The fourth paper, by IngaLill Söderberg, James Sallis, and Kent Eriksson studies financial advice giving. This paper explains how the working alliance method – a concept adopted from psychotherapeutic theory – between financial services customers and advisors affects the advisor's understanding of the customer’ perceived risk preferences. The authors study how a working alliance between financial service customers and advisors affects the advisor's assessment of the financial service buyer's perceived risk preferences, and what role trust plays as a mediating variable. They collect data from 375 matched pairs of customers and advisors in an advice giving situation. The paper also finds that the role of trust is perceived differently by the advisor and the customer. Advisors see that as their clients learn to trust them they lose touch with the customers’perceived risk preferences, whereas customers do not perceive that their trust in the advisor has any relationship to their risk preferences.
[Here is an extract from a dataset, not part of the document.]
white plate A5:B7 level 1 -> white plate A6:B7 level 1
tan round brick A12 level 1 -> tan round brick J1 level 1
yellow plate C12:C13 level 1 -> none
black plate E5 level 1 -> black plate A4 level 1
This result suggests that advisors lose touch with the risk preferences of trusting customers, and that psychological methods are needed if the advisor should actually understand customer perceived risk preferences. The implication of this research may be that financial advisors should get an education akin to other professional advisors, such as doctors and psychologists.

The topics addressed by the papers featured in this issue of the International Journal of Bank Marketing reflect the recognition that banks need to act responsibly. The research points out that emerging markets may suffer if this does not happen, that customers expect banks to act responsibly in crises, that growth in market share alone does not increase financial performance, and that advisors and bank customers may not fully understand each other. Understanding banking and financial services marketing includes the understanding of the impact that financial service firms have on society. The contributions in this issue increase our understanding of the balance between regulation, financial service firms’business models, and market expectations of the industry. The resulting understanding also helps advance marketing theories and provides the tools needed for improved understanding of the context and societal importance of financial services.